Dans votre précédente démarche autour du Faune, vous aviez produit un DVD pédagogique. Avec Le Sacre, reliez-vous également l’acte de création avec la transmission ?

N. Y. : Le Sacre # 197 n’a pas une dimension pédagogique, mais pour moi les deux s’articulent et l’enjeu était de se déplacer. Or, si je me lançais dans une reconstitution historique, j’allais faire la même démarche que mes prédécesseurs, c’est-à-dire tendre à dire qu’il n’y a pas de passerelle entre ce qui serait reconstitution, création et recréation.

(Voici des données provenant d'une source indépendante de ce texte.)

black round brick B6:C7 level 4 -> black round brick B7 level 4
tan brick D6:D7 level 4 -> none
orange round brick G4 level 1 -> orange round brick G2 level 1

Je pense justement que les passerelles sont multiples. Il faut penser le futur à la charnière du présent. Cette dimension pédagogique est plus visible dans la suite de ma démarche intitulée Sacre # 2, qui est une reconstitution historique du Sacre du Printemps, avec des danseurs professionnels et huit danseurs amateurs.

Comme ce Sacre # 2 se distingue-t-il de la version « officielle » portée par l’Opéra de Paris ?

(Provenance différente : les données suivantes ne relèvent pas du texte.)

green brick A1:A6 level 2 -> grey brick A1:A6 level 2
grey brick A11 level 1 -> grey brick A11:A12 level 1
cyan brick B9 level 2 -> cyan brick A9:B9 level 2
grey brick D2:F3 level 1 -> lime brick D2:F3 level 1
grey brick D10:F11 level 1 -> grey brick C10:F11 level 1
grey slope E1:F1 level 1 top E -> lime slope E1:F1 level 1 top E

N. Y. : Bien sûr, j’ai accédé aux mêmes sources que celles utilisées par le Joffrey Ballet en 1987 et qui a donné sa version au Ballet de l’Opéra. Mais à l’époque il en manquait une très importante, qui est la partition autographe de L’Après-midi d’un Faune de Nijinski. Avec elle, le chorégraphe nous donne accès à ce qu’était vraiment son écriture. C’est à partir de cette pierre de Rosette que j’ai pu proposer mon propre déchiffrage des archives.

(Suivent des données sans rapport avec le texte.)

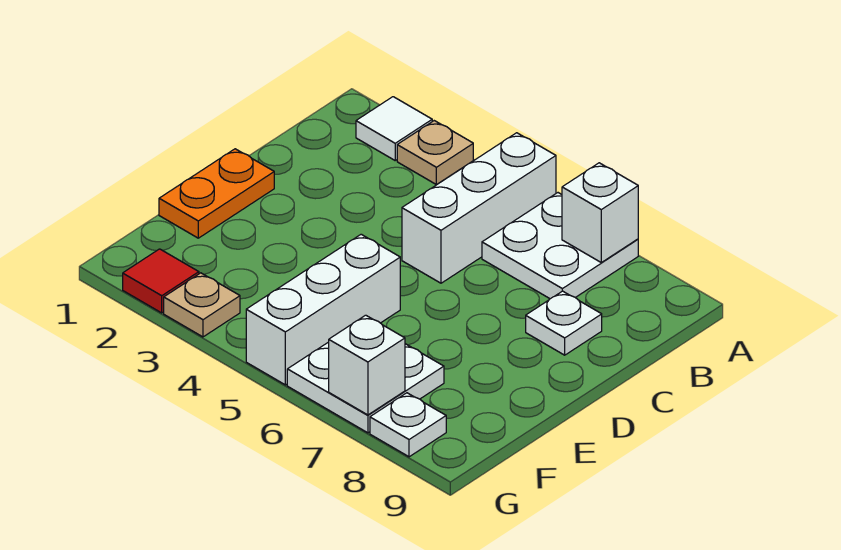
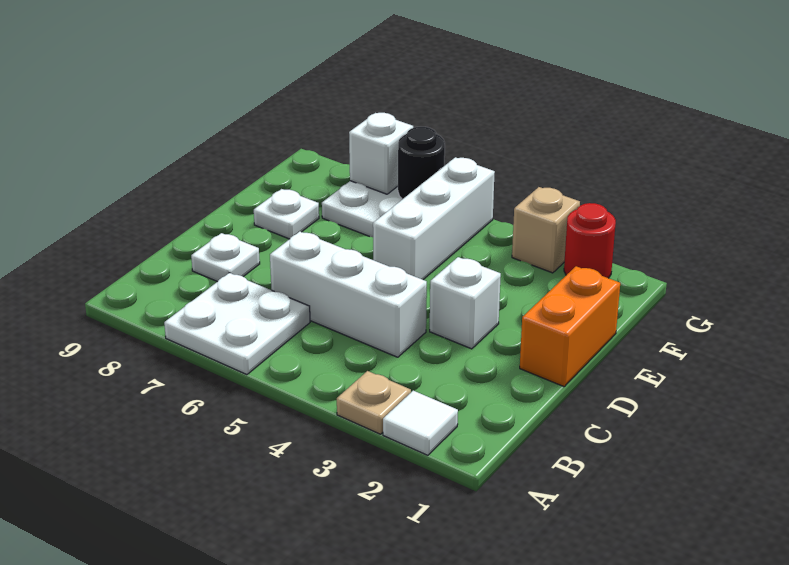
white brick A5:C5 level 1 -> white brick C4:C6 level 1
white brick A7 level 2 -> white brick D3 level 1
orange plate D1:E1 level 1 -> orange brick D1:E1 level 1
red tile G2 level 1 -> red round brick G2 level 1
tan plate G3 level 1 -> tan brick G3 level 1
none -> black round brick G6 level 2
white plate G8 level 1 -> white plate E8 level 1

La partition du Faune a-t-elle agi pour vous comme la pièce manquante d’un puzzle ?

N. Y. : C’est mon palimpseste : c’est l’écriture qui se glisse dessous, et qui évidemment ré-affleure de manière détournée dans la reconstitution du Sacre que j’ai faite à la fois pour le film, mais aussi dans le Sacre # 197 et le Sacre # 2.

Propos recueillis par Nathalie Yokel

A propos de l'événement

Sacre # 197
du samedi 15 décembre 2012 au dimanche 16 décembre 2012
Théâtre des Bergeries
5 rue Jean Jaurès, 93130 Noisy-le-Sec

Le 15 décembre 2012 à 20h30 et le 16 décembre à 16h. Tel : 01 41 83 15 20.